I do remember that leaving it late to ask was a lottery
some places would save the worst jobs for last
otehr would have run out of real jobs and just let you off
 

PaulSB

Squire
I agree it's nice to have a 'Room of one's own', to quote Virginia Woolf, but a room of one's own these days costs at least 100 quid a night which makes any bikepacking journey horrendously expensive. Doing a LeJog over 12 days, for example, is 1,200 pounds just for the room. Add in food and trains and planes and hotels before and after the actual cycling and that's about 4 - 5,000 quids worth gone.
I wonder what happened to the B&B's one used to see dotted along the byways for 30 quid a night
You must be choosing some very pricey stops. With a bit of planning one can get a Travelodge for £50 or less. There are plenty of other possibilities but I would agree finding a low cost B&B is more difficult.

The last bikepacking trip we planned a little research found independent B&Bs at +/-£70/night.
 

mjr

Comfy armchair to one person & a plank to the next
Wasn't it more than frowned on but not allowed at one point?
I think I remember staying in a hostel on a Welsh long-distance path with only farm vehicle access for the operator, no guest parking. I couldn't say for sure it was YHA, though.
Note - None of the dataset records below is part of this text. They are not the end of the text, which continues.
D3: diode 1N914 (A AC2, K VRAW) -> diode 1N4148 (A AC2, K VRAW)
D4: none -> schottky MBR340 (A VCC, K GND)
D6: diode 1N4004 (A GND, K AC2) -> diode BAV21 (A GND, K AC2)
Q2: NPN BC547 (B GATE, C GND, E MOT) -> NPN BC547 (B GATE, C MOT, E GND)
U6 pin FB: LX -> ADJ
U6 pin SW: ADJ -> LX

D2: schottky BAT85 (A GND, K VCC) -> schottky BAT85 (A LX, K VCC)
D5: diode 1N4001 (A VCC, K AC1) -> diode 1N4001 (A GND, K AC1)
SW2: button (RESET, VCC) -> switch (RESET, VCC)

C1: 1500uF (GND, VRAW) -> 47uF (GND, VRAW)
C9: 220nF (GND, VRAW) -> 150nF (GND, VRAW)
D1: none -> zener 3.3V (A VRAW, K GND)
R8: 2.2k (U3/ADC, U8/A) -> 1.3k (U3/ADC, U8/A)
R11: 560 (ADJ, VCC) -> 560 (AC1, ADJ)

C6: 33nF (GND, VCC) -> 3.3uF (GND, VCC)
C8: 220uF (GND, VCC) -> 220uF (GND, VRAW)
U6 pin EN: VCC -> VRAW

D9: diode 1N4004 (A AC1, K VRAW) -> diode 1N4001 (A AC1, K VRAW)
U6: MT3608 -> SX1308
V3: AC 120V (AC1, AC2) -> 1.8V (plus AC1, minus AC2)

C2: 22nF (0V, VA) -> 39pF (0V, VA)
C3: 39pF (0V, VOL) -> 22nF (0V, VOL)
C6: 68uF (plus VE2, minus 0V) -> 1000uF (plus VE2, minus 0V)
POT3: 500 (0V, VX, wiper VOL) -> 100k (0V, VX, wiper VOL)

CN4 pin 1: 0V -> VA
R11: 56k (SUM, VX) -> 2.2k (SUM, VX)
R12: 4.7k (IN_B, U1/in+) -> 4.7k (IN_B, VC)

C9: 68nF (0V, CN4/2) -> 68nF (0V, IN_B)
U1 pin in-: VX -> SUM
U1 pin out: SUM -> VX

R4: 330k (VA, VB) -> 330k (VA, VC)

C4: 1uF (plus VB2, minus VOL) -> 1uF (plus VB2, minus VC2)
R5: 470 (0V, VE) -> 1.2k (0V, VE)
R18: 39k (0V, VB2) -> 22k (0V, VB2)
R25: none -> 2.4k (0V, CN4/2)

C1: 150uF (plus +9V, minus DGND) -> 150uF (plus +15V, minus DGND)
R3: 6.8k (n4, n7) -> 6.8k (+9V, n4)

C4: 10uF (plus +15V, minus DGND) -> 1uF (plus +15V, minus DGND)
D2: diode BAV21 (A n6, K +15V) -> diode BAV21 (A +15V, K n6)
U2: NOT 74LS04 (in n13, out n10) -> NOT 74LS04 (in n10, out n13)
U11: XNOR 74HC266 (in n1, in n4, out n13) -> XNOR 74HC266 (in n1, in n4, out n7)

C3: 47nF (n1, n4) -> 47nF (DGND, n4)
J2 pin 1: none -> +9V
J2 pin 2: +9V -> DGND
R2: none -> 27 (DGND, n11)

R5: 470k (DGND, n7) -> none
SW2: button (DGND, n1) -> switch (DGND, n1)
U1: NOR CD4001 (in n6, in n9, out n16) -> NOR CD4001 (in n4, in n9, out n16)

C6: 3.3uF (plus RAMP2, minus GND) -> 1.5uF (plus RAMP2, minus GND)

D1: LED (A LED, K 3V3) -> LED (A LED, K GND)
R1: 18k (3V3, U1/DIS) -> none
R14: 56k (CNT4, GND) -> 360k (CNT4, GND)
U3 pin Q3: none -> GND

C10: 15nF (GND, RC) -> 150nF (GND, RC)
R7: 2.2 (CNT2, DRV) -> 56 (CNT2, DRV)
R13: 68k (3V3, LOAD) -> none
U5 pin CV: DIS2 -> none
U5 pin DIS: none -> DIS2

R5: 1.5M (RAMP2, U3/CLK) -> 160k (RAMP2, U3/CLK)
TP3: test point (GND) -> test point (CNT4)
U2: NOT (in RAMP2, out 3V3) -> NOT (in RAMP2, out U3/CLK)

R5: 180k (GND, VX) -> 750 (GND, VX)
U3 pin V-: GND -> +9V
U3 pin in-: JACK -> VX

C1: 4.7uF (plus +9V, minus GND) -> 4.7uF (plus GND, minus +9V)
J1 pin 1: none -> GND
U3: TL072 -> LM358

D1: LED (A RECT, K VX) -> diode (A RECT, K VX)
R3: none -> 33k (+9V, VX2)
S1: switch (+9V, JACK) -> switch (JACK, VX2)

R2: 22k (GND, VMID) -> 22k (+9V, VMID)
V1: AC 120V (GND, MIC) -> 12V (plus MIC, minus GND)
I've stayed in hostels in several countries, and abroad that's been usually mixed dorms with no lone travellers allowed in them IIRC, which is an interesting policy with all sorts of implications, but I think it's probably better for walking and cycling tourism than the way the YHA seems to have gone 'whole hostel'.
 
When I was a teenager there was a girl who lived nearby that I knew

she was a bit of a rebel
her Dad managed a Youth Hostel somewhere remote and she visited him for weeks on end in summer and often over Easter

Apparently access to it was along a narrow track, so no cars could even get close
He had to get his supplies from the nearest village and get them as close as possible on a small 4WD thing which lived in a shed quite a way from the hostel
then carry the rest up - often recruiting visitors to help out

clearly no electric except from a generator - which needed petrol carrying up for it so was only on for a short time every day
heating was by a single stove in the main room
and water came from the stream


THAT was a proper Youth Hostel!!!
 

Baldy

Veteran
Location
ALVA
I've used the SYHA hostel on Loch Ossian, in the middle of Rannoch Moor. There's a train station 2 miles away, the one in the train spotting film. Or it's walk or cycling in. Solar power and wood stove and no Internet, great place. No problem with solo travelers.
 

mjr

Comfy armchair to one person & a plank to the next
You must be choosing some very pricey stops. With a bit of planning one can get a Travelodge for £50 or less. There are plenty of other possibilities but I would agree finding a low cost B&B is more difficult.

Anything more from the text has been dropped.